If you’ve started your search for a home and you’re self-employed, you’ve probably already discovered that the process is a bit tedious.
While being an entrepreneur and working for yourself is usually an undeniable benefit, when you want to qualify for a mortgage, it can be a hindrance. The tax write-offs self-employed people benefit from suddenly become cause for a lender to get suspicious.
Lending standards are tough for the self-employed, but we’ll talk about the considerations that should go into applying and qualifying for a mortgage and how you can plan to be successful in buying your home.
Why it’s hard to qualify for a mortgage
First, let’s talk about the challenges that come with applying and qualifying for a mortgage when you’re self-employed. Lenders’ standards are always changing and can be tough to meet. Your tax returns can be your enemy. You need to be able to show a year-over-year income increase for most lenders to consider you.
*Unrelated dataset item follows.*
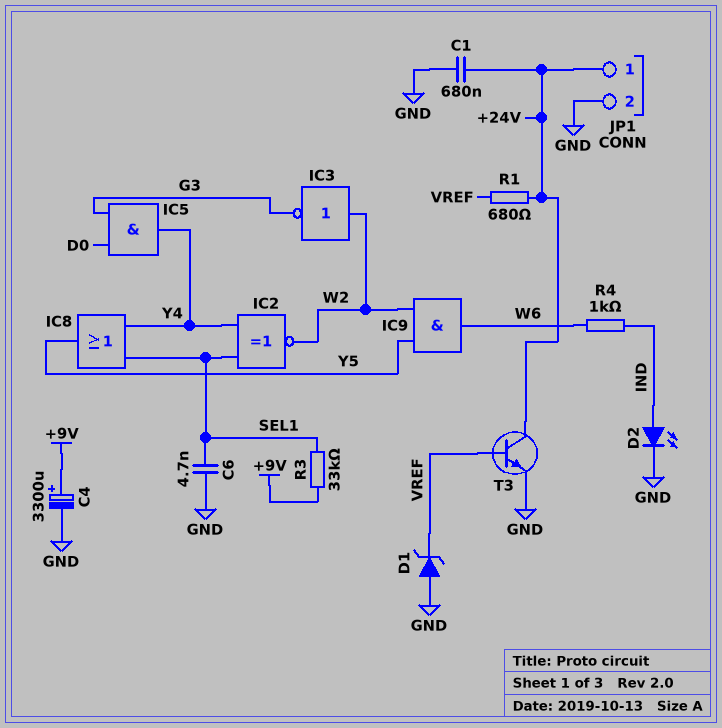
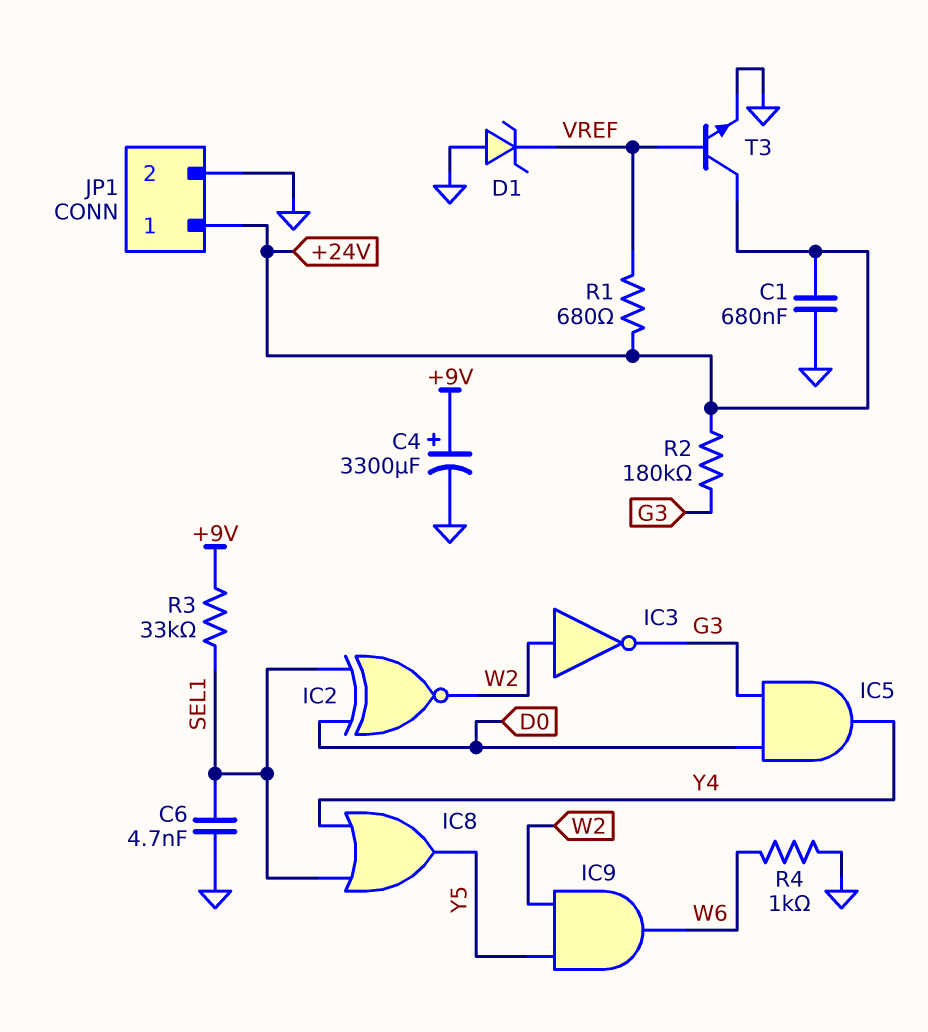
D2: LED (A IND, K GND) -> none
IC2: XNOR (in SEL1, in Y4, out W2) -> XNOR (in D0, in SEL1, out W2)
R2: none -> 180k (+24V, G3)
R4: 1k (IND, W6) -> 1k (GND, W6)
How can you rise up to meet these challenges?
The standard you have to meet
Earning a comfortable living might be all you were out to do when you started your business, but lenders don’t see it that way. In most cases, you’ll need to show two years’ worth of tax returns to your lender. That’s a potential problem because for self-employed tax payers, your take-home pay is radically different from what the IRS says it is.
Taking advantage of loopholes and under-reporting your income in the past can really come back to bite you here. Lenders want to see that you’re bringing in a profit from your business, and while some will allow you to add certain deductions back into your income, others aren’t so flexible.
Thanks a lot, tax deductions
Tax deductions are usually something to sing about, but not if you want to qualify for a mortgage. If you’ve been taking advantage of the plethora of deductions available to the self-employed, you’ve been writing off business meals, interest on business loans, retirement plans, and more.
Reducing your taxable income is a great thing when it comes to paying taxes, but a folly when it comes to applying for a mortgage.
That’s because mortgage underwriters are looking at your taxable income only, for the most part. Your taxable income is likely far less than your actual take-home pay, so it could cause a lender to reduce the amount you’re qualified to borrow, or deny you even though you’re financially able to take on the mortgage.
If you’re making money but your tax returns aren’t showing it, a lender can’t help you. However, certain deductions can be “added back” to your income:
- A large, one-time item
Make sure to check with your lender to find out if these deductions can be added back to your income and help you qualify for a mortgage.
It takes a while to do it right
Sure, you could just collect your existing tax returns and go apply for a mortgage tomorrow, but is that the wisest choice? No way! The best thing to do is to start planning for a year or two before applying for a mortgage. Why?
It gives you time to get your finances in order and make sure you’re completing your taxes correctly before you apply. For a year or two before you apply, make a conscious decision to write off fewer expenses on your taxes, increasing your taxable income and making you a more attractive candidate to any lender.
Don’t take on any personal debt if you can help it during this time. Personal debt can be the factor that determines whether or not you qualify for a mortgage.
Your income should be increasing every year
Lenders don’t really care about rises and falls in income throughout the year–they typically average out and are to be expected when it comes to small business. However, if your returns will show a decrease in income from one year to the next, it could land you on a lender’s blacklist.
This is another reason to take care as you manage your taxes before applying for a mortgage–writing off fewer deductions increases your taxable income and looks more attractive to a lender. Make sure the two years of tax returns you take to your lender show an increase in income year over year, not a decrease.